The newly unsealed documents were filed almost a month after Mr. Bove first ordered Ms. Sassoon, then the interim U.S. attorney in Manhattan, to dismiss the five-count indictment, a directive she refused to carry out. Mr. Adams was charged with bribery, fraud, conspiracy and soliciting illegal foreign campaign donations. Mr. Adams has pleaded not guilty.
The new filing sheds new light on Ms. Sassoon’s frustration with what she depicted as a hasty and superficial decision by the Justice Department — through Mr. Bove — to drop the Adams case.
In her draft letter to Attorney General Pam Bondi, Ms. Sassoon complained that despite her position as the U.S. attorney supervising the prosecution, she had not been able to meet with Ms. Bondi directly to discuss the “abrupt directive” by Mr. Bove to drop the case.
“I have not been given any opportunity to raise my concerns with you and the restricted discussions with Mr. Bove to date are no substitute,” Ms. Sassoon said.
She said Mr. Bove first indicated to her on Jan. 27 that he was “leaning” toward dismissing the case.
Mr. Bove gave her team only 40 minutes to discuss the chronology of the investigation, Ms. Sassoon wrote in her letter. They were allowed another 40 minutes to hear from Mr. Adams’s lawyers about how the case was hindering his ability to govern and help with Mr. Trump’s immigration agenda. That was not enough time, Ms. Sassoon wrote, calling portions of the process “alarming.”
She added that Mr. Bove directed a member of her team “to shred his notes after our meeting with defense counsel.”
In her final letter to Ms. Bondi, she said Mr. Bove ordered the notes collected but omitted the reference to shredding.
In her Feb. 11 draft memo, Ms. Sassoon said she would resign if she was not granted a meeting — and she included what appeared to be an ultimatum.
“In the event of my resignation, I intend to publicly express my reasons for declining to carry out the directive delivered by Mr. Bove, despite your authority to make that demand,” she wrote.

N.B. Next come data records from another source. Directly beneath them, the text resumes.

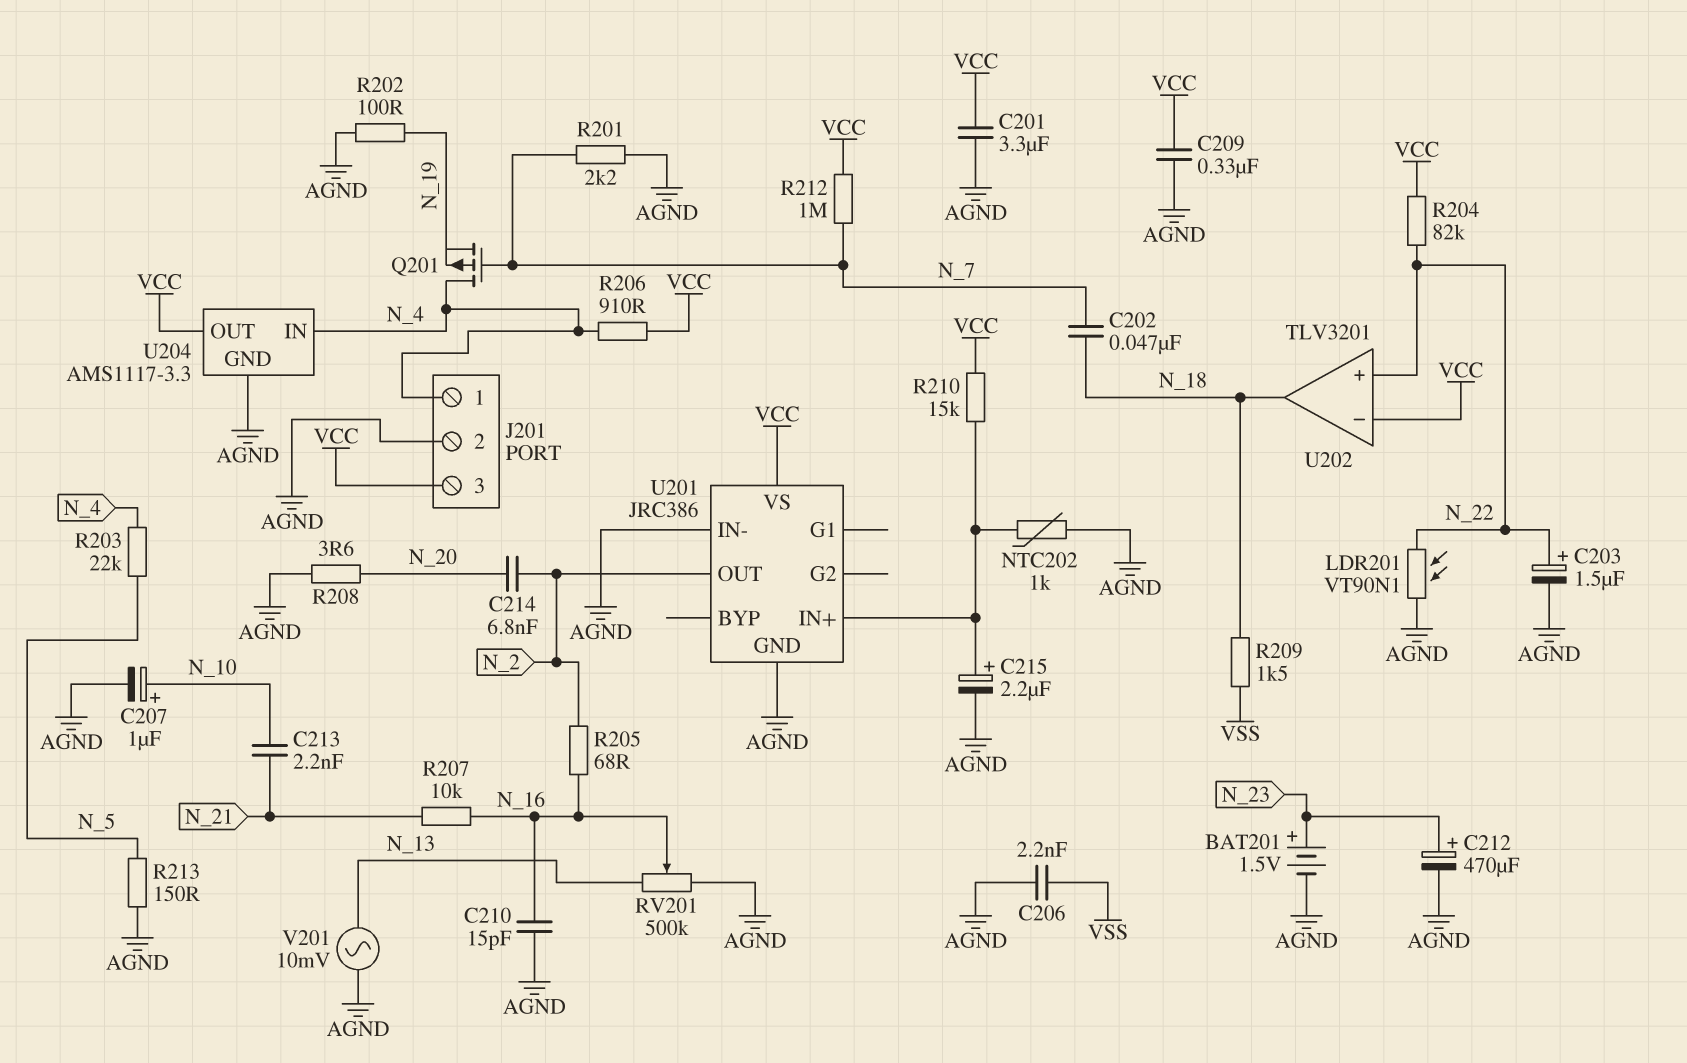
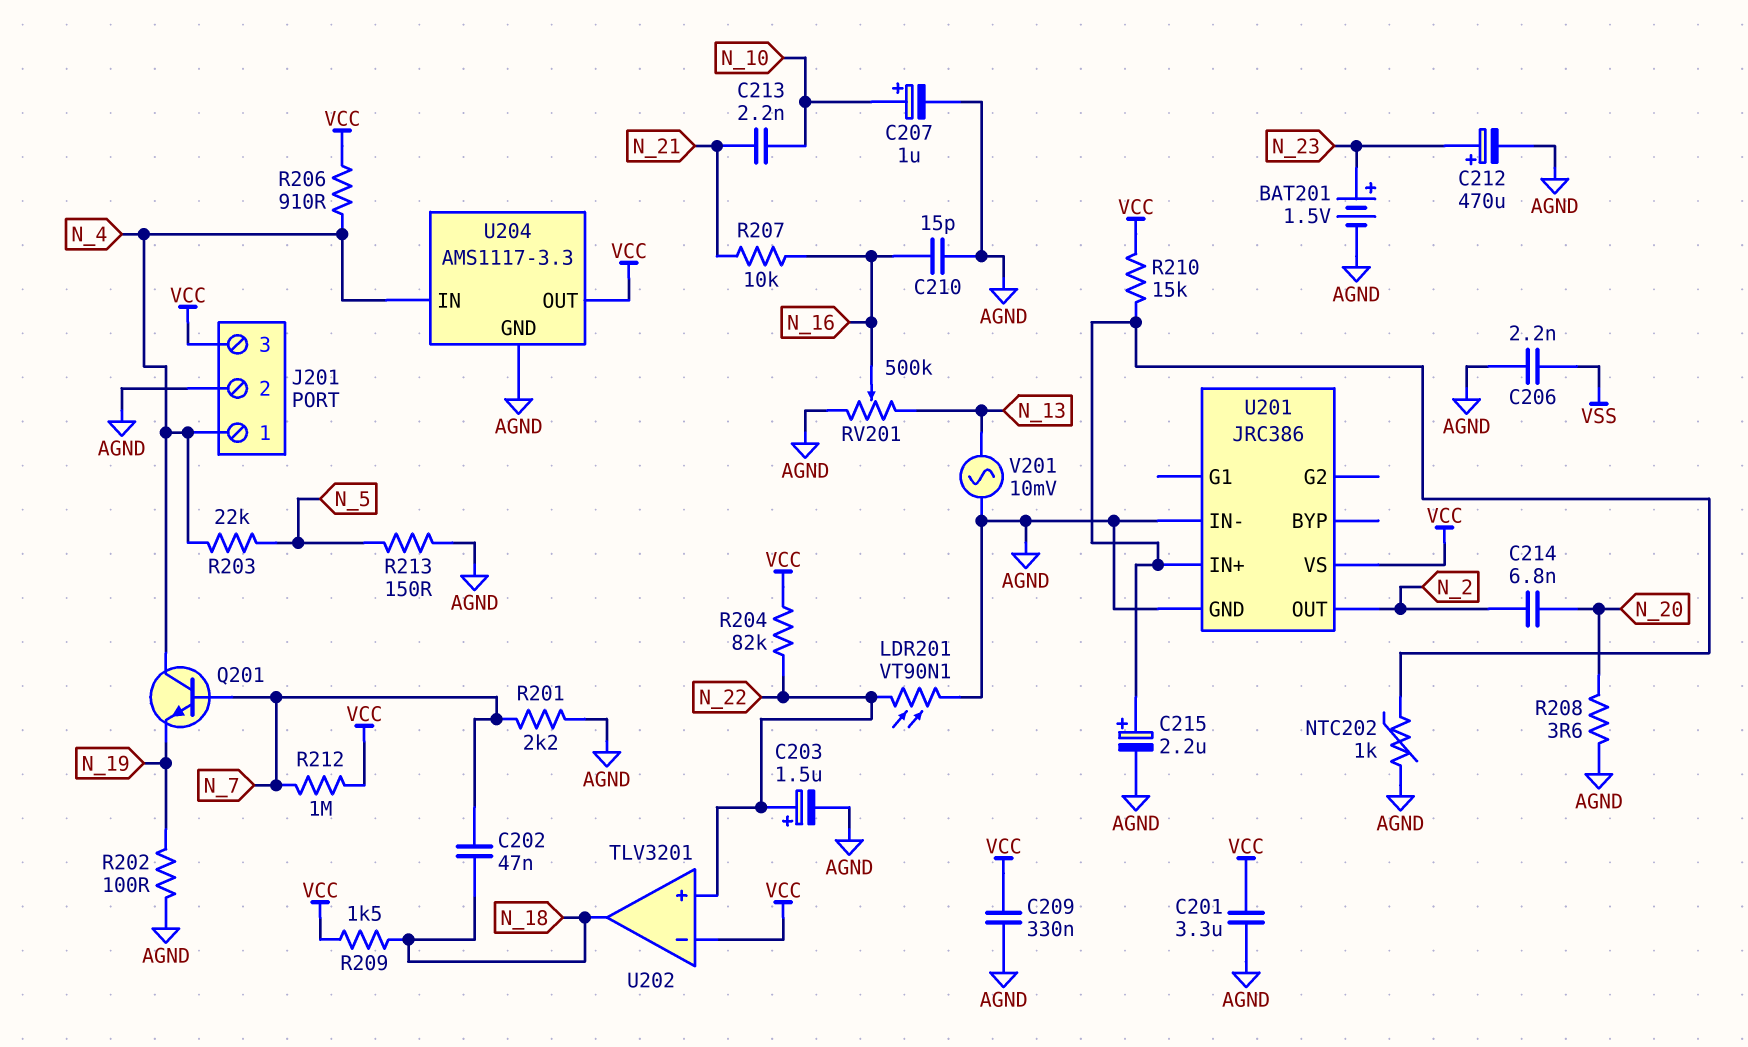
Q201: PMOS (G N_7, D N_4, S N_19) -> NPN (B N_7, C N_4, E N_19)
R205: 68 (N_2, N_16) -> none
R209: 1.5k (N_18, VSS) -> 1.5k (N_18, VCC)

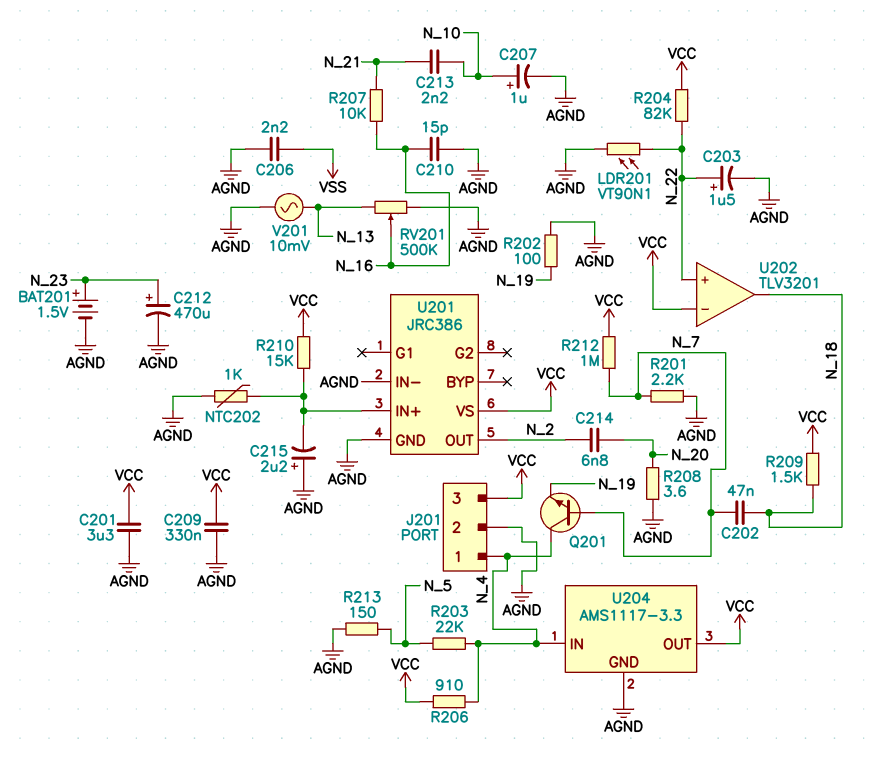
C215: 2.2uF (plus U201/IN+, minus AGND) -> 2.2uF (plus AGND, minus U201/IN+)

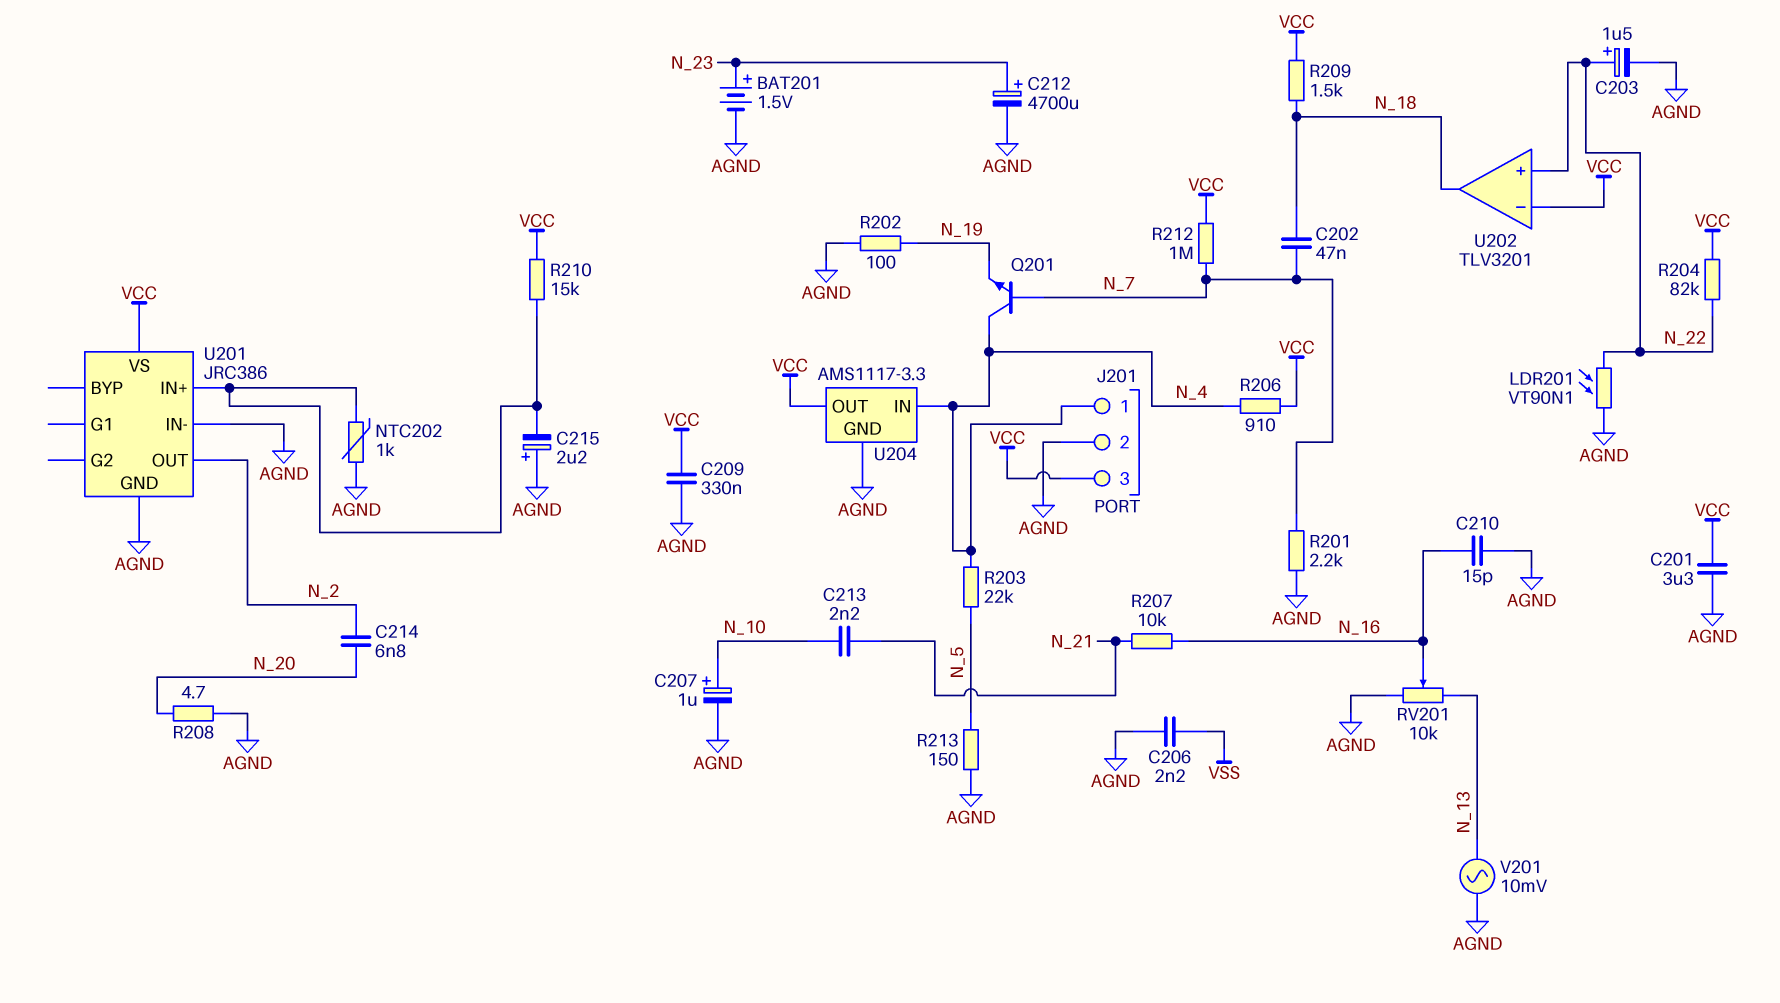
C212: 470uF (plus N_23, minus AGND) -> 4700uF (plus N_23, minus AGND)
R208: 3.6 (AGND, N_20) -> 4.7 (AGND, N_20)
RV201: 500k (AGND, N_13, wiper N_16) -> 10k (AGND, N_13, wiper N_16)

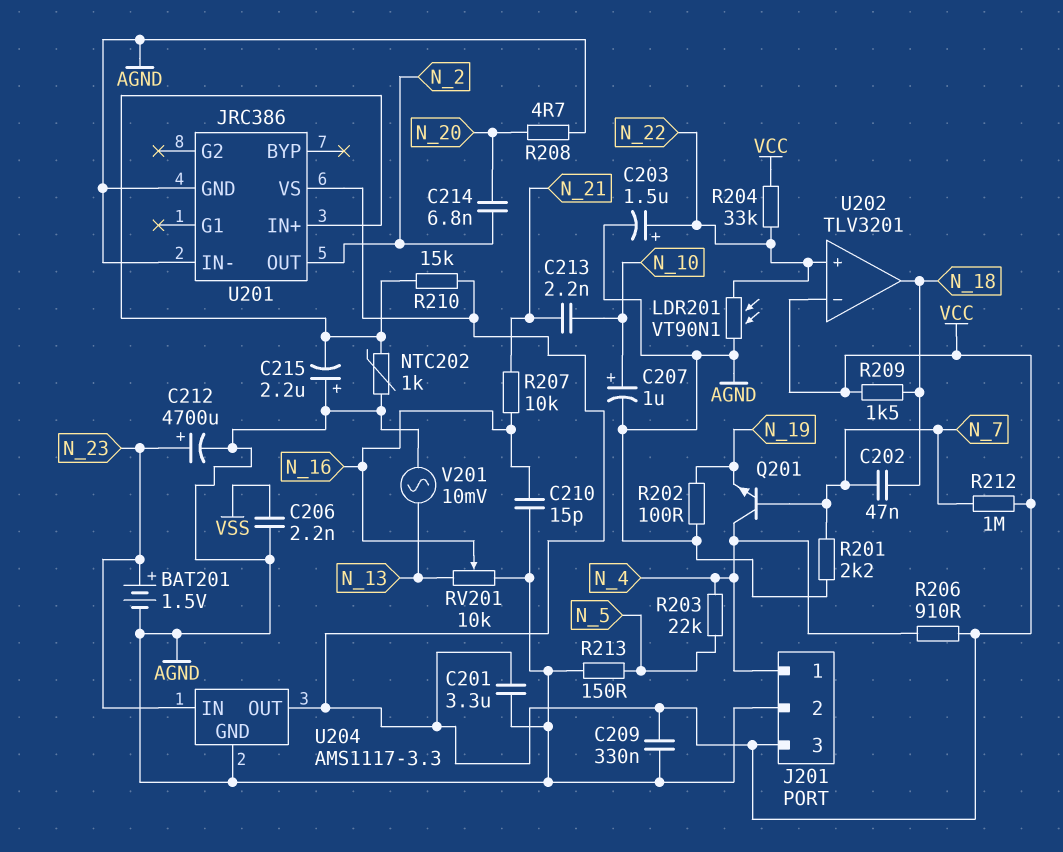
R204: 82k (N_22, VCC) -> 33k (N_22, VCC)
U204 pin IN: N_4 -> N_23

Ms. Sassoon may have been contemplating what she might publicly say, based on another document unsealed Tuesday that was titled, “Adams PR.” It has the beginning of a resignation letter and snippets of phrases and ideas. “I want no part of this political bargain,” one said. “Do right thing right way for right reason,” said another.
On Feb. 12, Ms. Sassoon sent the final version of her memo to Ms. Bondi.
“It is a breathtaking and dangerous precedent to reward Adams’s opportunistic and shifting commitments on immigration and other policy matters with dismissal of a criminal indictment,” she wrote.
Ms. Sassoon’s final memo did not say she planned to publicize the reasons for her anticipated resignation.
The day after she sent it, that memo was obtained by media outlets. It became the subject of news stories across the country.